„Intelligent alles“: Chinas Politik zur Förderung der KI-Adoption
Im August 2025 gab der Staatsrat Chinas die Richtlinie „AI Plus“ heraus, die darauf abzielt, die sektorübergreifende Einführung von Künstlicher Intelligenz (KI) im Inland zu leiten. Dies baut auf dem Schwung auf, der im Juli 2025 begann, als China die jährliche Weltkonferenz für Künstliche Intelligenz (WAIC) in Shanghai ausrichtete und den „Global AI Governance Action Plan“ einführte. Diese Entwicklungen spiegeln die Fortsetzung eines umfassenderen strategischen Fahrplans wider, der ursprünglich im 2017 veröffentlichten „New Generation Artificial Intelligence Development Plan“ skizziert wurde. Dieser Plan legt Chinas Ambitionen dar, bis 2030 ein globaler KI-Führer zu werden.
Was ist „AI Plus“?
Der Plan „AI Plus“ ist ein Aufruf zur Aktion, um die Anwendung von KI in allen Bereichen der chinesischen Wirtschaft, Industrie und Gesellschaft zu beschleunigen. Er dient als Fahrplan zur KI-Adoption, der nationale Ziele zur Steigerung des Konsums, zur industriellen Aufwertung, zur wissenschaftlichen Innovation, zur sozialen Wohlfahrt, zur Umschulung der Arbeitskräfte und zur globalen Zusammenarbeit miteinander verbindet. Chinas Rhetorik stellt KI als öffentliches Gut und als Kernmotor für das Wirtschaftswachstum dar. Der Plan repräsentiert einen ganzheitlichen Ansatz, um Ressourcen für die KI zu mobilisieren.

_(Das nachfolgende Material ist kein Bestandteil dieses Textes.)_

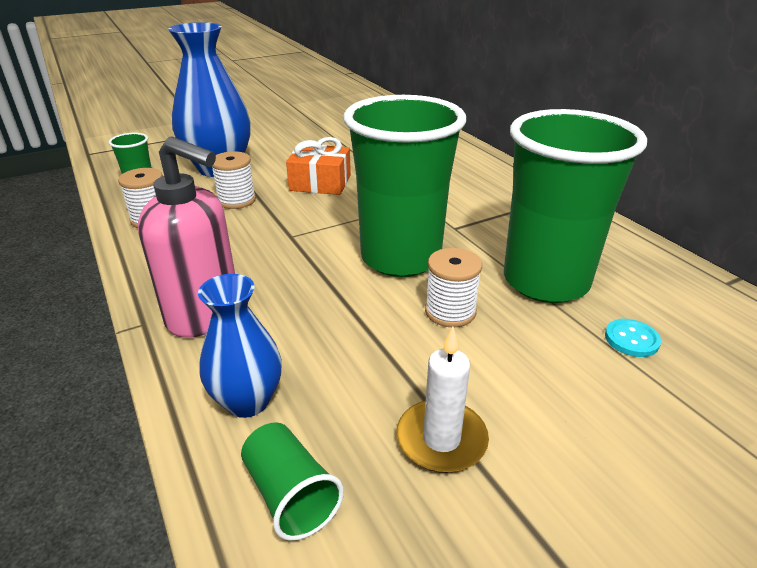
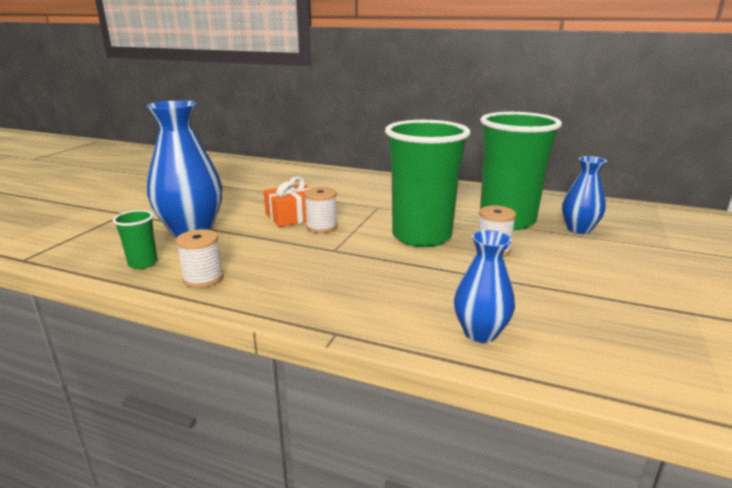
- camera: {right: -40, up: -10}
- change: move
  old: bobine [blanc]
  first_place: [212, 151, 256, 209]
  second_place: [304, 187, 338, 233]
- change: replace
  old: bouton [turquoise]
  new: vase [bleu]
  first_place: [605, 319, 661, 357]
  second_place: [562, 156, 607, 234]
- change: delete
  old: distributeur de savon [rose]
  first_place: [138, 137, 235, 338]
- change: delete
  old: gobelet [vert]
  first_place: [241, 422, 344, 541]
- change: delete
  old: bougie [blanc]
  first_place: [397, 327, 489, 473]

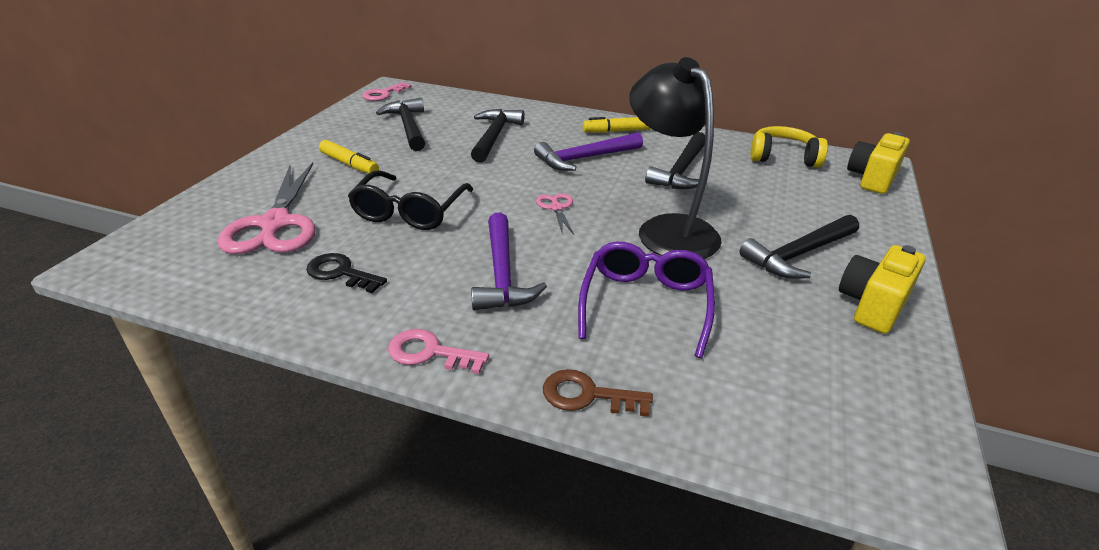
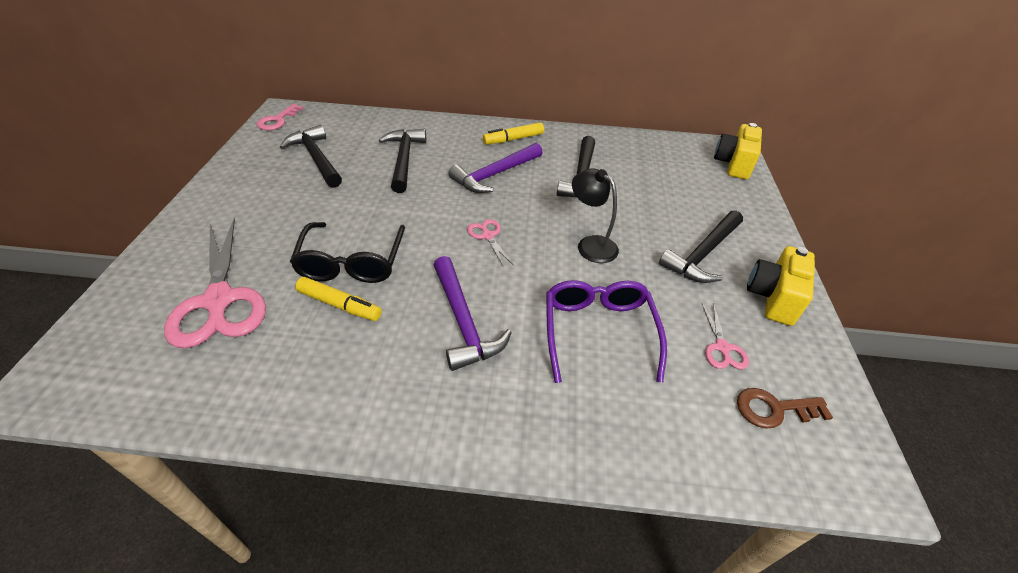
- camera: {right: -15, up: 10}
- change: move
  old: feutre [jaune]
  first_place: [319, 140, 379, 174]
  second_place: [295, 277, 382, 321]
- change: resize
  old: lampe [noir]
  first_place: [629, 57, 722, 259]
  second_place: [572, 168, 619, 263]
  factor: 0.57
- change: insert
  new: ciseaux [rose]
  second_place: [702, 302, 749, 369]
- change: move
  old: clé [marron]
  first_place: [543, 369, 653, 417]
  second_place: [737, 388, 833, 429]
- change: delete
  old: clé [noir]
  first_place: [306, 253, 387, 293]
- change: delete
  old: clé [rose]
  first_place: [388, 329, 489, 374]
- change: delete
  old: casque audio [jaune]
  first_place: [750, 126, 828, 168]

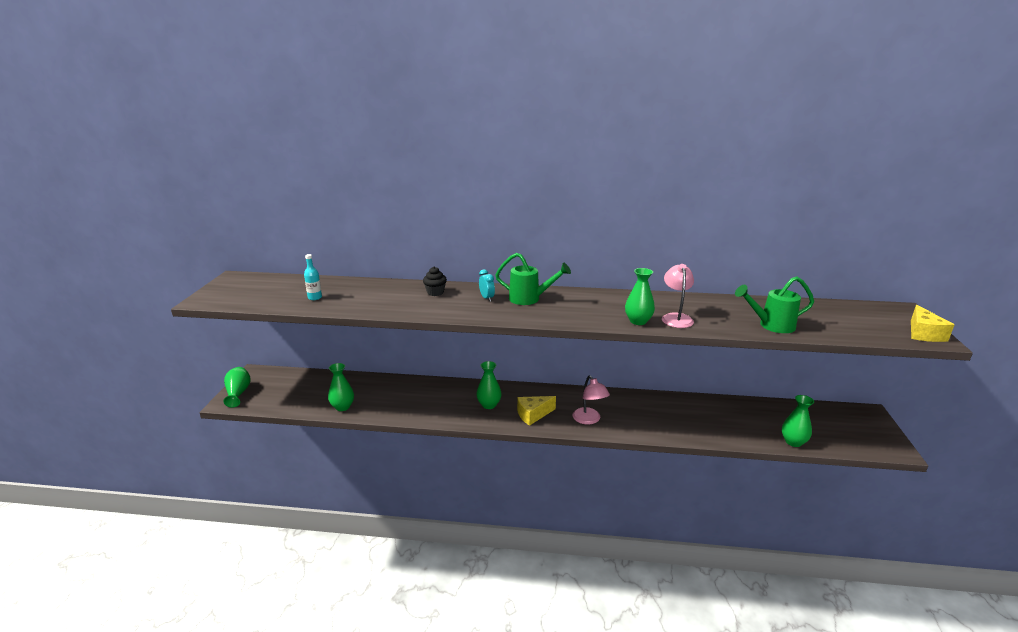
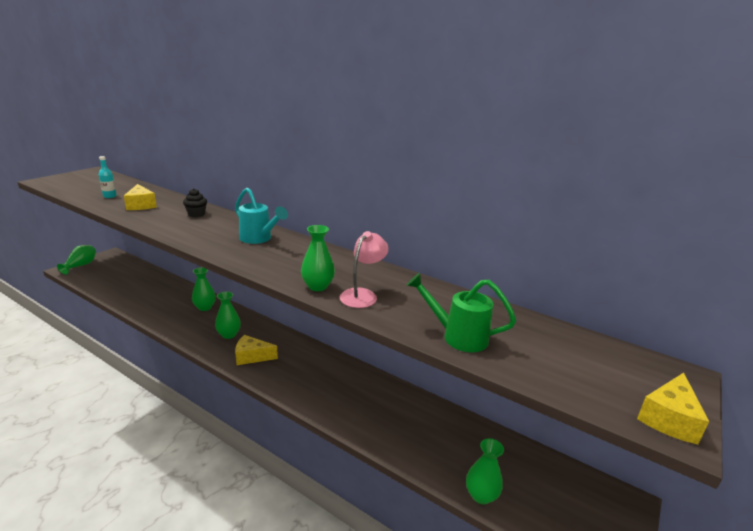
- camera: {right: 25, up: 0}
- change: insert
  new: fromage [jaune]
  second_place: [124, 184, 157, 210]
- change: move
  old: vase [vert]
  first_place: [328, 363, 354, 411]
  second_place: [192, 267, 216, 311]
- change: recolor
  old: arrosoir [vert]
  new: arrosoir [turquoise]
  first_place: [495, 253, 571, 305]
  second_place: [235, 188, 288, 244]
- change: delete
  old: réveil [turquoise]
  first_place: [479, 269, 495, 302]
- change: delete
  old: lampe [rose]
  first_place: [572, 376, 610, 425]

Erfolgsbilanz langfristiger Pläne in China
China hat eine anständige, wenn auch unvollkommene Erfolgsbilanz bei der Umsetzung von zehnjährigen Wirtschafts- und Industrieplänen. Die Erfolge variieren jedoch zwischen den Sektoren. Ein Beispiel ist der 2015 gestartete Plan „Made in China 2025″, der hochmoderne Industrien und wertschöpfende Sektoren fördern sollte. Dieser Plan war weitgehend erfolgreich darin, Chinas Abhängigkeit von ausländischer Technologie und Lieferketten zu verringern und China zu einem globalen Führer in bestimmten Industrien zu machen.
Was fordert der „AI Plus“-Plan?
Kurzfristig strebt China an, KI-gesteuerte „intelligente Terminals“ und KI-Agenten in wichtigen Sektoren zu integrieren und eine Durchdringungsrate von 70 % bis 2027 zu erreichen. Es gibt keine spezifischen Vorgaben, wie die „KI-Durchdringung“ gemessen werden soll, aber der enge Zeitrahmen motiviert Institutionen in China, KI-Initiativen schnell umzusetzen. Viele Bereiche der chinesischen Wirtschaft haben bereits mit der Digitalisierung und KI-bezogenen Initiativen begonnen.
Zugang zu Chips für KI
Der Zugang zu den fortschrittlichsten Halbleitern, die für das Training und den Betrieb von KI erforderlich sind, stellt eine Schlüsselanfälligkeit für China dar. Der Abstand ist besonders in der fortschrittlichen Chipfertigung spürbar, wo die inländische Industrie noch in der Entwicklung ist. China möchte unabhängige Halbleiterlieferketten und -fähigkeiten aufbauen und investiert daher in lokale Technologieunternehmen.
Chinas Ambitionen für globale KI-Governance
Der Global AI Governance Action Plan der chinesischen Regierung skizziert ein strategisches Rahmenwerk für die Entwicklung und Regulierung von KI auf globaler Ebene. Die erklärte Zielsetzung umfasst die Förderung der globalen KI-Entwicklung zum Wohle der Menschheit sowie die Achtung nationaler Souveränität. Chinas Premierminister hat die internationale Gemeinschaft dazu aufgerufen, die gemeinsame Governance von KI stärker zu betonen.
Implikationen für Australien und den Indo-Pazifik
Während China mit der Implementierung von KI voranschreitet, wird die Haltung der australischen Regierung zu China, „zusammenzuarbeiten, wo wir können, und uns zu widersprechen, wo wir müssen“, auch in Bezug auf KI und andere Technologien anwendbar sein. Es gibt deutliche Bereiche im AI Plus-Plan Chinas, aus denen Australien lernen und nutzen kann.
Ein spezifischer Bereich, der auch für Australien von nationalem Interesse ist, ist das Thema Energie und Umwelt. Während KI enorme Mengen an Energie benötigt, bietet sie auch das Potenzial für wissenschaftliche und technologische Durchbrüche im Bereich des Übergangs zu sauberer Energie.